16Jan

Big Players not so Hefty Post Lehman

Posted by admin as Finance

There used to be little to argue about in the prime brokerage market. So much so that hedge fund managers tended to grade their brokers based on the quality of biscuit they served in their meeting rooms.
The point was that it did not really matter who had the best biscuit: Goldman Sachs and Morgan Stanley were the dominant players in prime brokerage and were the firms the average hedge fund manager sought access to.
In 2007, the two shared more than half of all business in the prime brokerage market. Convulsed by the collapse of Lehman Brothers, however, prime brokerage has once again become an open playing field.
According to a survey conducted by the Tabb Group at the end of the year, close to 40% of the hedge fund industry considered changing their principal prime broker in 2009, with a high proportion doing so.
At the beginning of the year, Goldman Sachs and Morgan Stanley were invariably named as the two with the most to lose in the coming months.
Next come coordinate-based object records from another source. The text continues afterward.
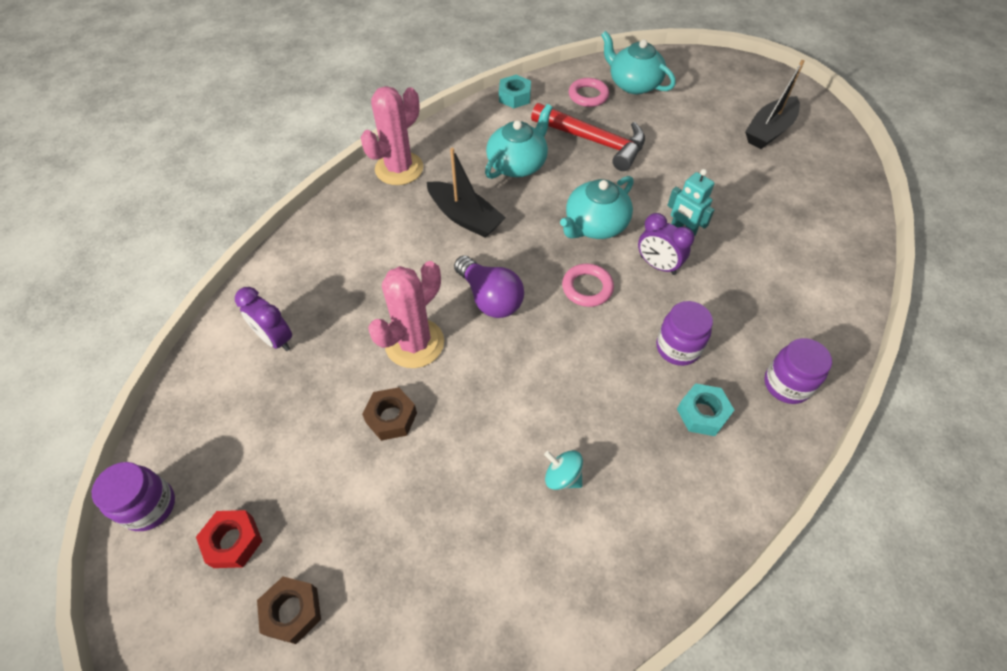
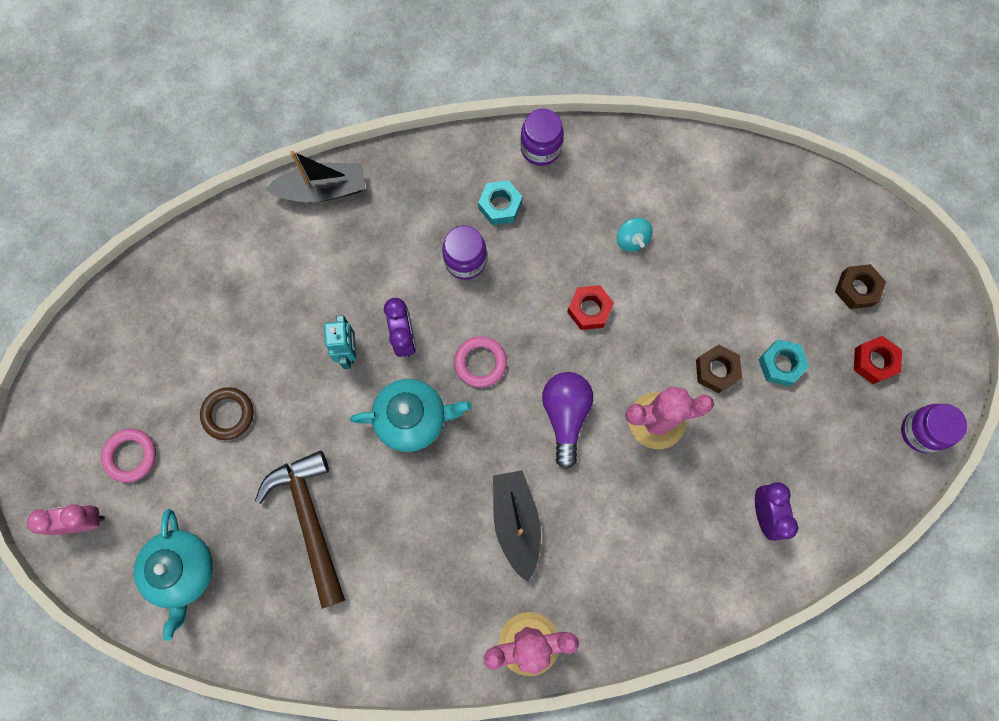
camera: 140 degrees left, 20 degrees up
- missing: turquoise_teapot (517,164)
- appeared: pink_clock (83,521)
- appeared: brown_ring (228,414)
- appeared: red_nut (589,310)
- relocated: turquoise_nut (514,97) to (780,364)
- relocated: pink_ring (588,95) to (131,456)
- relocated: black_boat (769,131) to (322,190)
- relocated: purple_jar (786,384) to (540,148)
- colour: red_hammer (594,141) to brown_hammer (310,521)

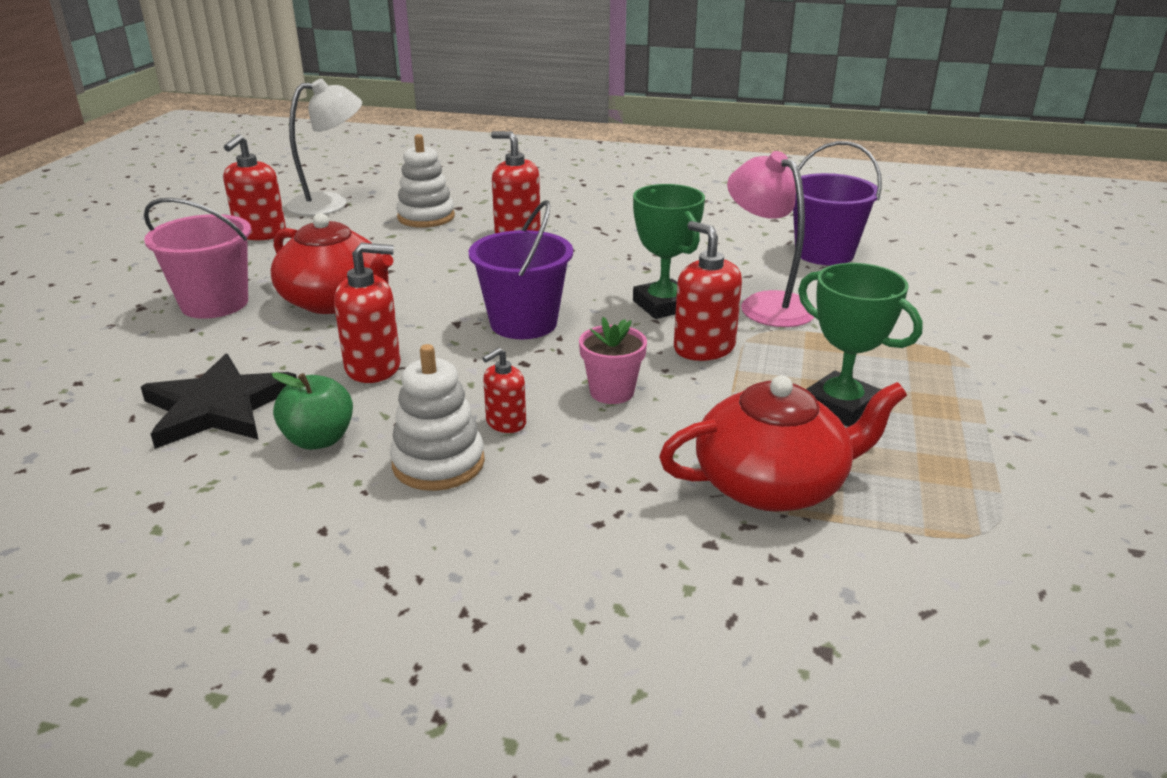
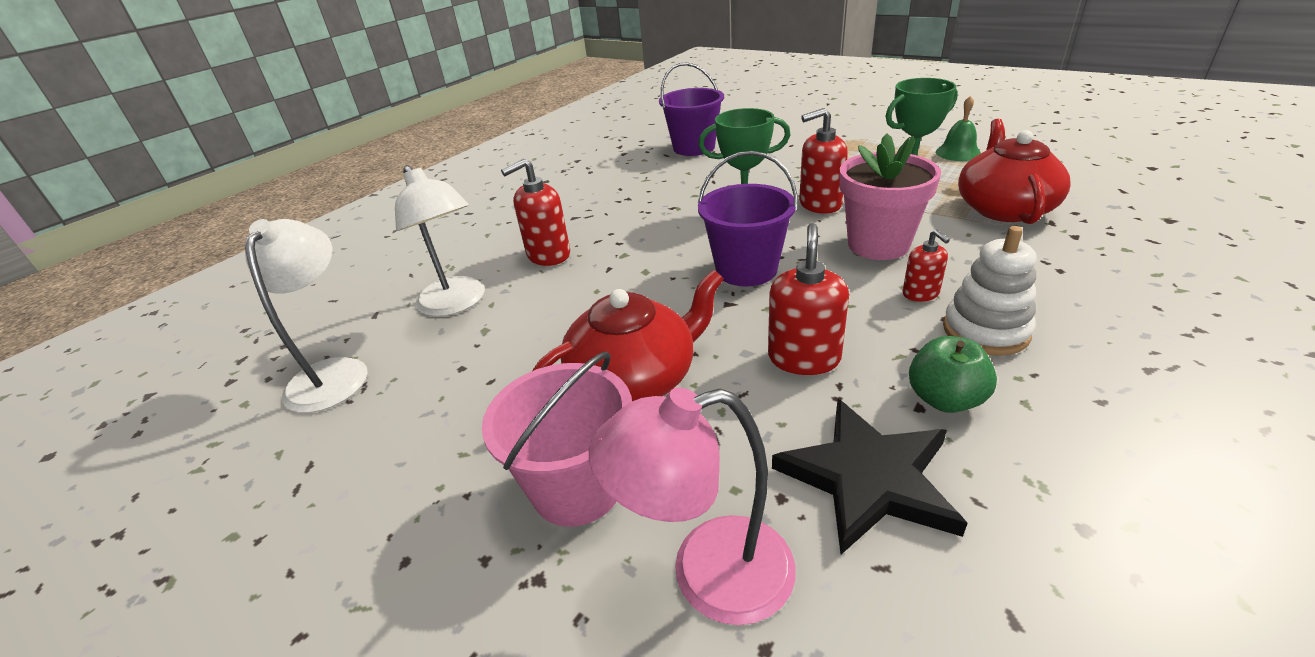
camera: 65 degrees left, 5 degrees up
- missing: red_soap_dispenser (260,233)
- appeared: green_bell (958,153)
- relocated: pink_lamp (766,304) to (708,574)
- exchanged: white_stacking_toy (426,217) to white_lamp (457,304)
- size: pink_flower_pot (612,392) = (878,245) x1.72

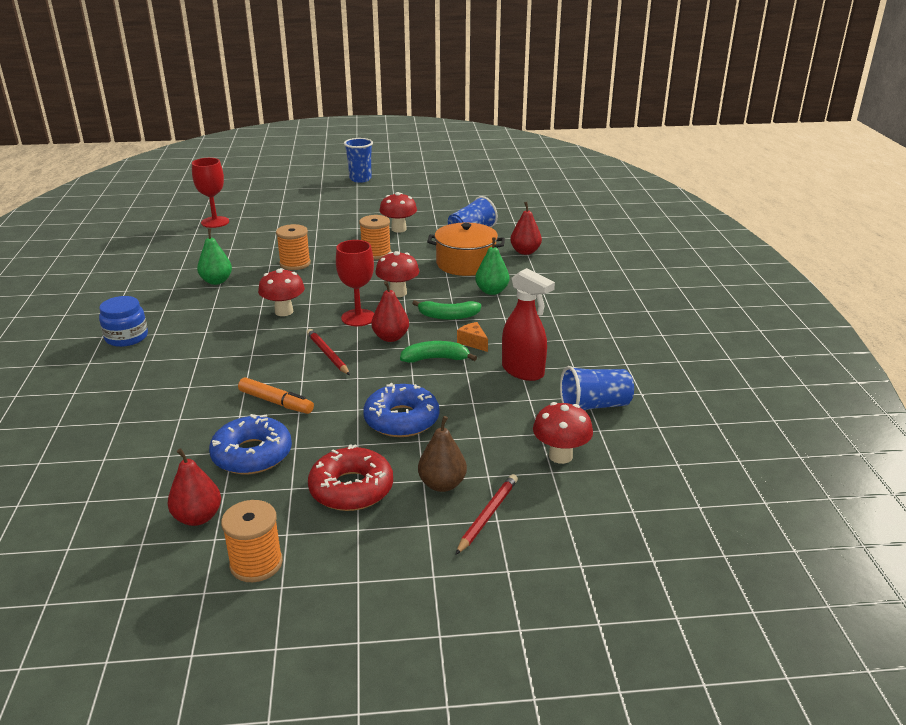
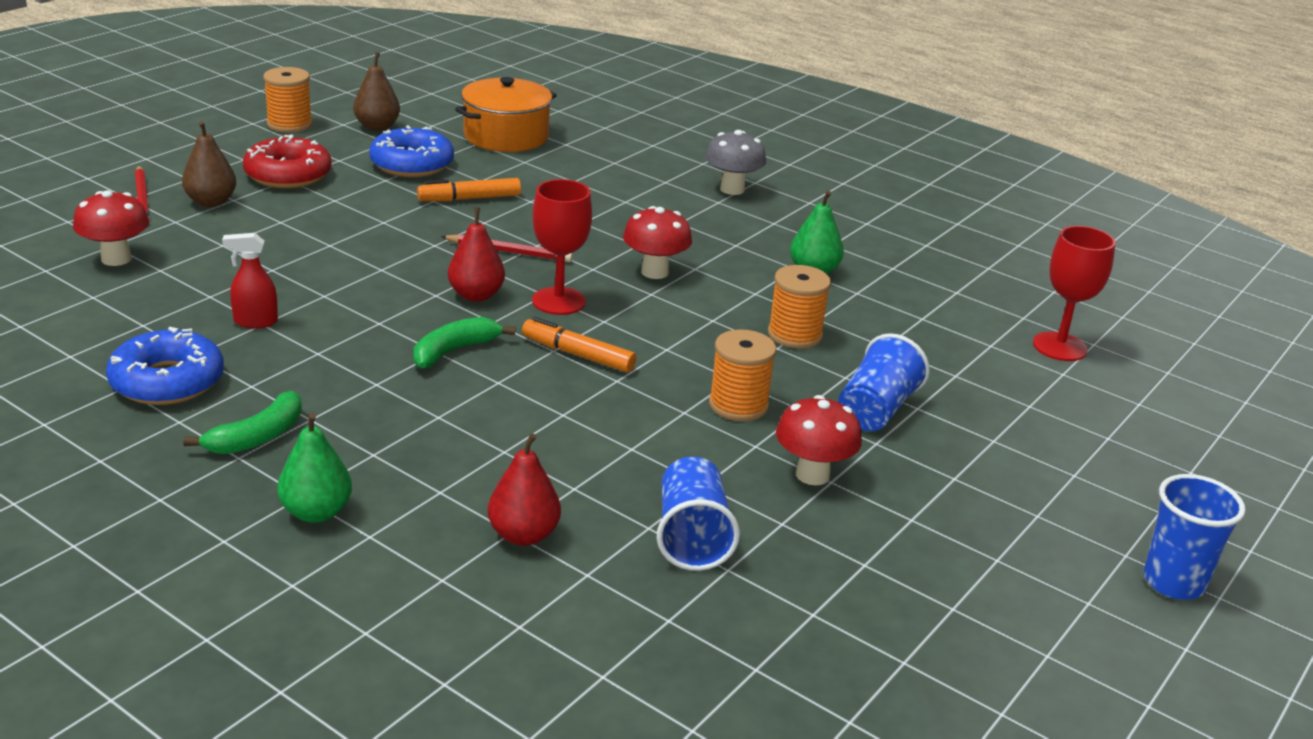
camera: 130 degrees right, 0 degrees up
- missing: orange_cheese (473,342)
- relocated: blue_donut (401,419) to (167,381)
- relocated: green_banana (435,359) to (257,437)
- relocated: orange_pot (465,263) to (506,136)
- relocated: green_pear (492,291) to (316,512)
- relocated: blue_cup (594,406) to (876,410)
- exchanged: blue_jar (126,337) to grey_mushroom (732,189)
- exchanged: red_mushroom (398,293) to orange_marker (578,355)
- colour: red_pear (198,517) to brown_pear (377,127)
- size: red_spray_bottle (523,371) = (255,322) x0.60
Indeed, in the darkest days of September and October 2008, both companies had come close to shuttering their prime brokerage operations altogether, fighting as they were for their survival. And in Global Custodian’s annual prime brokerage survey, released during the summer, Goldman saw its ranking slip one place down to seventh, with a score of 5.52, while Morgan Stanley languished in eighth place.
Both firms have lost their luster as a result of their intractable and often brusque handling of clients in the first few months of the year. The damage was done to Morgan Stanley’s reputation by the company’s chief executive, John Mack, making an inopportune attack on short-selling in September 2008. Such gripes have not been enough to pull clients decisively away, however.
While a prime brokerage account with Goldman or Morgan no longer carries quite the same cachet, many hedge funds say both firms’ experience and technological edge remain unparalleled. In addition, the second-tier prime brokerage houses such as Credit Suisse, Deutsche, Citi and JPMorgan, which have topped the Global Custodian league for two years running, have gained mainly from the demise of Lehman and Bear Stearns, rather than the decline of Goldman and Morgan.
What marked 2009 out was the relative ease with which movements of clients between prime brokers was accomplished. The industry has skirted around wide-spread upheavals and has instead seen most clients settle with new principal prime brokers or else easily diversify the range they use.
Credit Suisse has been one of the biggest beneficiaries in 2009. The bank has used the past 12 months to consolidate an already positive reputation. Credit Suisse has benefited not least thanks to an extremely prescient decision early in the year to bulk up its capital introductions team at a time when banks elsewhere were downsizing theirs. As a result, Credit Suisse has been prime broker to 18 launches in 2009 in Europe alone.
As hedge funds emerge from months of painful redemptions, 2010 looks set to be a good year for the bank too.